Welcome to Washington D.C! NAPBS is here on the Hill to lobby -- not just for the background screening industry, but for employers and anyone else who understands what background screening can provide.

 
 
 
 
 
 
 
 

 

Related: The Definitive Guide to Pre-Employment Background Screening

 

More than 70 members took part in the event, making 2016’s Advocacy Day the biggest yet.  

 

Bob Capwell // Employment Background Investigations 

You get a chance to talk to your congressman, your senator, kind of weigh in on what’s going on on the hill.

We are here to advocate on behalf of our employers and our clients. We want to make sure they can hire safe employees.

 

Many have been here before, and they took away one very important lesson: a short visit can have a huge impact.  

 

Bruce Berg // Berg Consulting Group

One year I was in a group that went up to see the new Consumer Finance Protection Board, and they were just beginning their whole process -- they were just moving into their building. So we got to talk to them about the industry and what we do and how professional we are, and why if they have an issue that relates to our industry, they should come and talk to NAPBS to get the straight scoop, or at least our perspective on it.

 

Our reception is usually very warm. Senators and Representatives are very aware of the security background screening provides and they are receptive to ideas that help keep workplaces safe. But sometimes, the NAPBS mission runs directly counter a lawmaker’s pet project.

 

Camille Gamble // Verifed Persons Inc

When I did advocacy day a couple of years ago we were able to get in front of my congressman, who is in my district, who had written a bill, that if it had passed, would have prevented credit checks for employment.

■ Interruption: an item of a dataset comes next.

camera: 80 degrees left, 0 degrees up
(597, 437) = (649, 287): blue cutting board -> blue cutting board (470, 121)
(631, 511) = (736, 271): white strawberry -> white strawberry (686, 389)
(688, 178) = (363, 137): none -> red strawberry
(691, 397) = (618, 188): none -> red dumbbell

I was a constituent, so he agreed to meet with us because of me, so I think that helped.

 

Sometimes NAPBS members ask lawmakers to change just a word or two of text within a bill to avoid unintended consequences. Camille’s Congressman, Steve Cohen of Tennessee, had just introduced a bill to outlaw the use of credit checks for employment purposes. The bill specifically referred to the use of “Credit Scores”- which was a red flag for his constituent.

 

Camille Gamble // Verified Persons Inc

Even the wording, I believe, in the bill, said "Credit Score," which that right there alone lets you know that that is not what we do. There is no credit score in an employment credit report, so just educating him on that was important.

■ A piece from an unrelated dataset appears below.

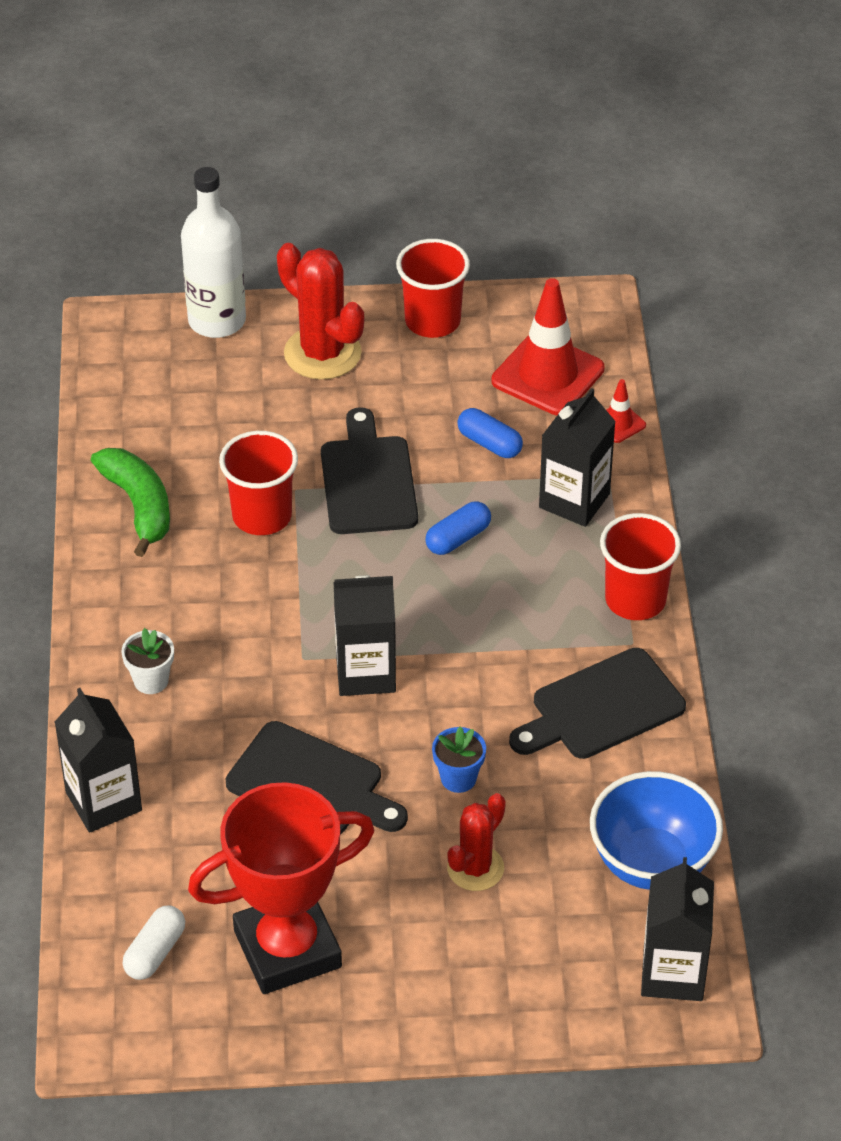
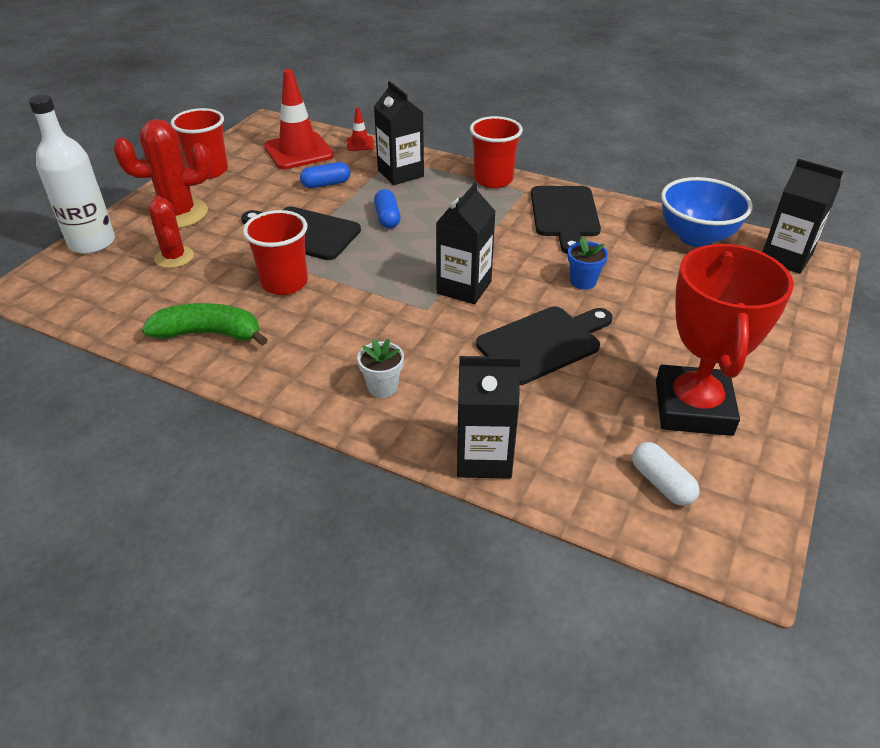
camera: 60 degrees left, 5 degrees down
(475, 868) = (663, 300): red cactus -> red cactus (174, 257)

He didn’t really side with us, but he heard our side of the story, which is better than nothing.

 

This year’s attendees had three main points they wanted to discuss.

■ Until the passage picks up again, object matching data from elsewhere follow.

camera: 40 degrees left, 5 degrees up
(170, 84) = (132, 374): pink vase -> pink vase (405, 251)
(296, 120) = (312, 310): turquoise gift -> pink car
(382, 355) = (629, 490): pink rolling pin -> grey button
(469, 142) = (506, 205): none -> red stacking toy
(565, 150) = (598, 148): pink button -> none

First, they made sure lawmakers were aware of EEOC hiring guidance that is in direct conflict with some state employment laws that prohibit hiring someone convicted of a crime. There is legislation pending that would protect employers from facing disparate impact lawsuits from the government in these situations, and the groups asked each lawmaker to support the bills.

The groups also explained to lawmakers why legislation that requires pre-employment background checks should not limit the searches to just the FBI Fingerprint Database, but should also include a provision to allow Consumer Reporting Agencies to conduct the check through other channels.

 

Bruce Berg // Berg Consulting Group

State legislators and Federal legislators think that that is the gold standard -- the fingerprint check and we have to explain to them that it is a standard, but it’s not the gold standard. You need to use a professional background screener to do all this work.

 

Related Whitepaper: Can you Trust the FBI Criminal Records Database? 

 

Bob Capwell // Employment Background Investigations

So we are really educating them saying if there is a bill out there that says, hey, do an FBI database search and that’s the only thing in the bill -- that’s just not right, it’s not comprehensive -- it’s going to leave Americans at risk.

 

The third discussion point was the Fair Chance Act -- essentially a national Ban the Box law. The NAPBS position is that background screeners are in favor of a uniform system to replace the many different state solutions, as long as it doesn’t require the employer to wait until after they’ve made a job offer before being allowed to do a background check.

 

Related: How Long Does a Good Background Check Take? 

 

Bob Capwell // Employment Background Investigations

It’s too early in the application process. We should be able to ask that question, but certainly we don’t want to discriminate against applicants.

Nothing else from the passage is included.